Outcomes of Children Whose Mothers Have Inflammatory Bowel Disease

A recent study (LR Jolving et al. Inflamm Bowel Dis 2017; 23: 1440-46) used a nationwide (Denmark) register-based cohort to examine the health outcomes of children whose mothers have inflammatory bowel disease (IBD).  This cohort of 9238 children were compared with nearly 1.4 million children born to women without IBD. Median follow-up time was 9.7 years of the children whose mothers had IBD.

Key findings:

  • Hazard ratio for developing IBD in the offspring was 4.63 if maternal ulcerative colitis
  • Hazard ratio for developing IBD in the offspring was 7.70 if maternal Crohn’s disease
  • “Our data otherwise do not provide evidence for an increased risk of any of the other examined diseases in the offspring.” This included diabetes mellitus, thyroid diseases, rheumatoid arthritis, epilepsy, chronic lung disease, mood disorders, schizophrenia, epilepsy, and anxiety disorders.

Raw numbers for developing IBD:

My take: This study documents the expected finding of an increased risk of IBD among the offspring of women with IBD. No other chronic diseases were increased in this study.

Briefly noted: SM Yoon et al. Inflamm Bowel Dis 2017; 23: 1382-93.  This retrospective registry study included the following:

  • 314 subjects with Crohn’s disease (CD) who were primary nonresponders, and 179 with CD who were secondary nonresponders
  • 145 subjects with ulcerative colitis (UC) who were primary nonresponders and 74 with UC who were secondary nonresponders

Key findings: “Colonic involvement (OR 8.0) and anti-TNF monotherapy (OR 4.9) were associated with primary nonresponse to anti-TNF agents in CD.” Higher ANCA levels in UC (HR 1.6) were associated with time to loss of response to anti-TNF agents.

 

Combination Therapy with Adalimumab -Is it Helpful?

A recent study (JM Chalbhoub et al. Inflamm Bowel Dis 2017; 23: 1316-27) performed a systematic review and meta-analysis to examine the effectiveness of Adalimumab (ADA) combination therapy compared with monotherapy.  With infliximab (IFX), the SONIC study, showed that combination therapy with an immunomodulator (IMM) (azathioprine) improved response; combination therapy resulted in reduced immunogenicity, lower rates of infusion reactions, and higher IFX levels.

With the advent of widespread use of therapeutic drug monitoring, some have questioned the need for combination therapy with IFX.  The need for combination therapy for ADA is also a matter of debate.  ADA has less immunogenicity than IFX and it is unclear if combination therapy will improve outcomes. There have been conflicting studies regarding combination therapy with ADA, prompting the current meta-analysis.

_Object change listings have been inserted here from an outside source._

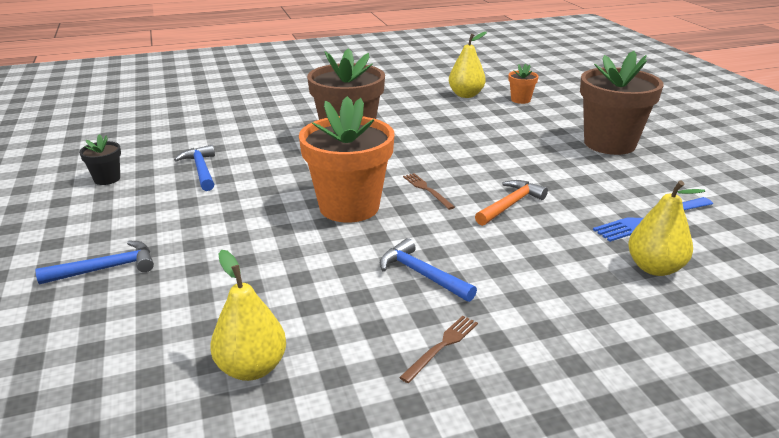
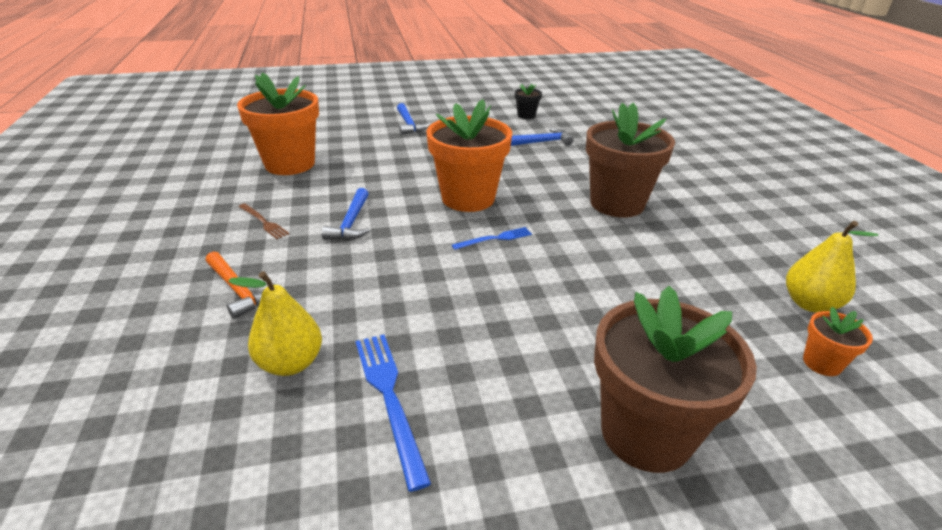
camera: 95 degrees right, 5 degrees up
(252, 368) = (290, 164): yellow pear -> orange flower pot
(422, 274) = (351, 222): blue hammer -> blue hammer turned 135 degrees clockwise
(427, 190) = (495, 239): brown fork -> blue fork
(510, 205) = (454, 286): orange hammer -> orange hammer (238, 290)

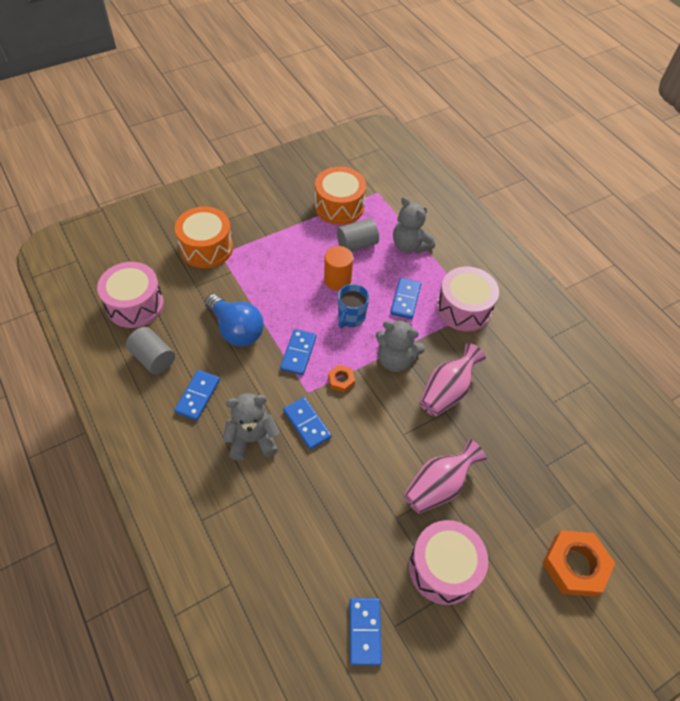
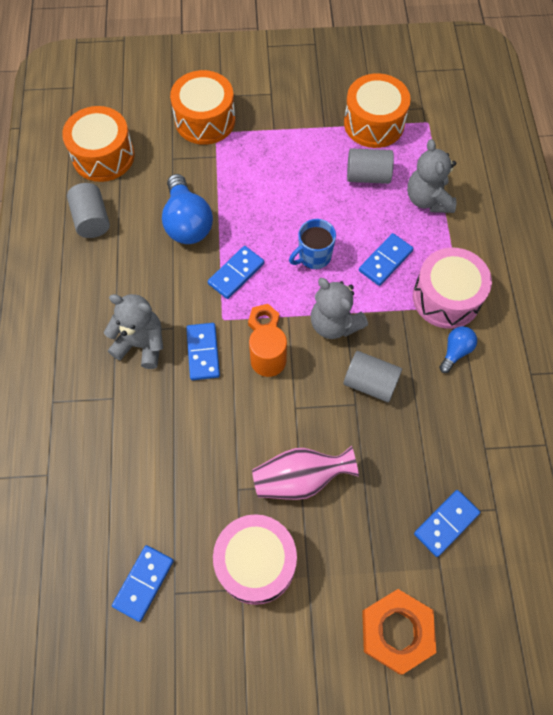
camera: 30 degrees right, 10 degrees up
(135, 305) = (103, 156): pink drum -> orange drum
(197, 396) = (113, 277): blue domino -> blue domino (446, 523)
(337, 280) = (323, 209): orange cylinder -> orange cylinder (268, 360)
(447, 391) = (370, 382): pink vase -> grey cylinder
(492, 343) = (455, 351): none -> blue light bulb

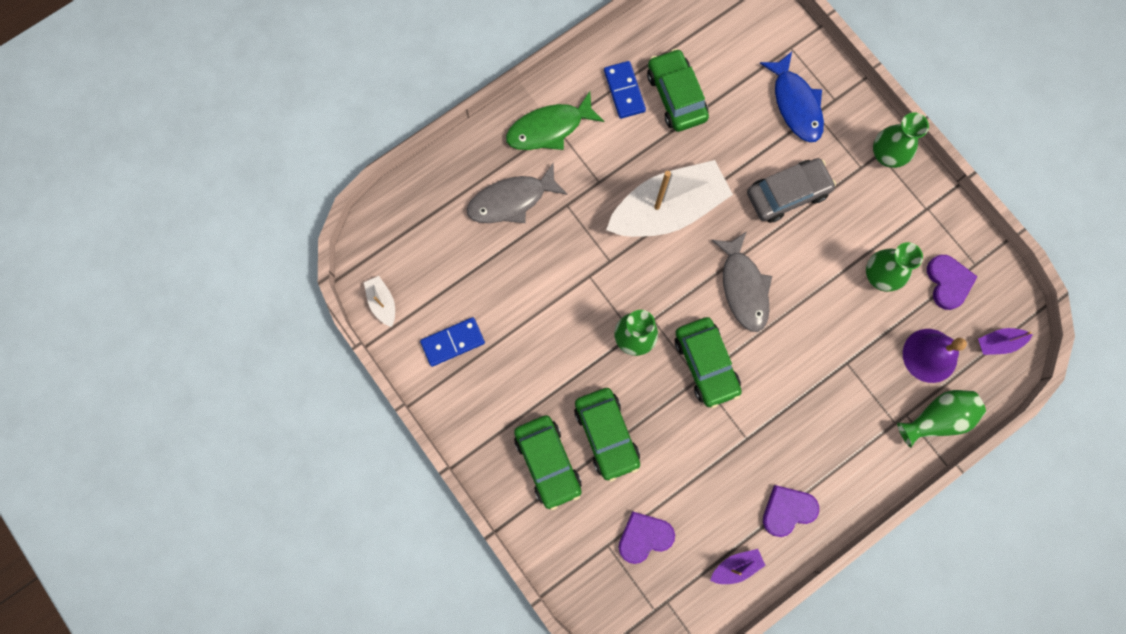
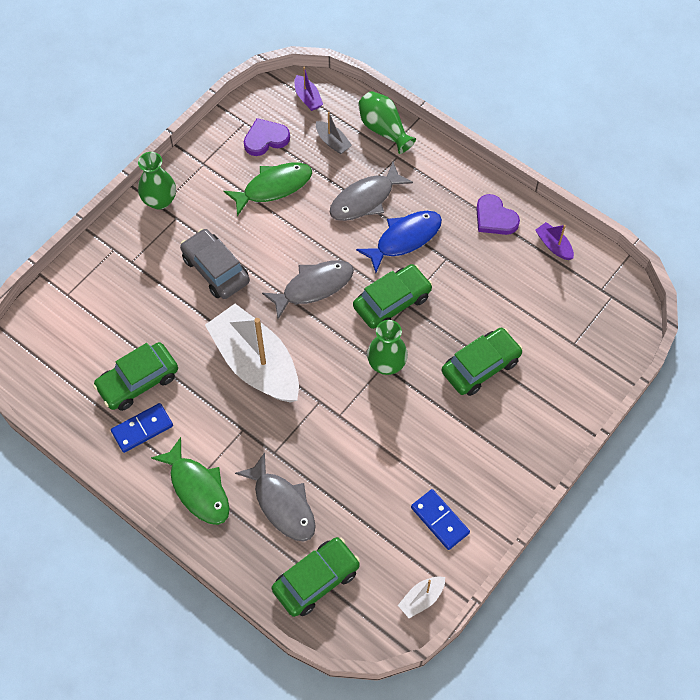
camera: 105 degrees left, 15 degrees down
(548, 462) = (521, 408): green car -> green car (316, 580)
(644, 537) = (556, 317): purple heart -> none
(795, 104) = (125, 279): blue fish -> blue fish (404, 239)
(843, 371) = (365, 199): none -> grey fish
(880, 276) = (273, 187): green vase -> green fish
(930, 355) = (332, 142): purple bell -> grey boat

The authors identified 24 articles for inclusion from an initial pool of 1194. Key findings:

  • No significant difference between combination therapy and monotherapy was noted for induction of remission (OR 0.86) or response (OR 1.01). The induction of remission is based on data from 3096 patients (1400 on combination treatment).
  • No difference was noted for maintenance of remission (OR 0.97) or response (OR 0.91). The maintenance of remission is based on data from 1885 patients (859 on combination treatment).
  • Patients receiving combination therapy had lower odds of developing antidrug antibodies (OR 0.24)
  • Subgroup analysis in anti-TNF experienced patients showed improved successful induction of remission (OR 1.26) but also more frequent opportunistic infections (OR 2.44)

Overall, the authors conclude that “combination of ADA and immunomodulators does not seem superior to ADA monotherapy for induction and maintenance of remission and response to Crohn’s disease.” They do comment on the recent DIAMOND study which was a randomized open-label top-down strategy trial in anti-TNF-naive and IMM-naïve patients.  While no overall advantage of combination therapy was evident, better endoscopic response (84% vs. 64% with monotherapy) was seen at 26 weeks (but not at 52 weeks).

This study has several limitations.  Overall, there were a small number of randomized trials and the trials had significant heterogeneity.

My take (borrowed from authors): “It is unclear whether the addition of IMM impacts the efficacy of a less immunogenic anti-TNF biologic such as ADA in CD.” Though, in the subgroup of anti-TNF exposed patients, “combination therapy was associated with higher odds of induction of remission.”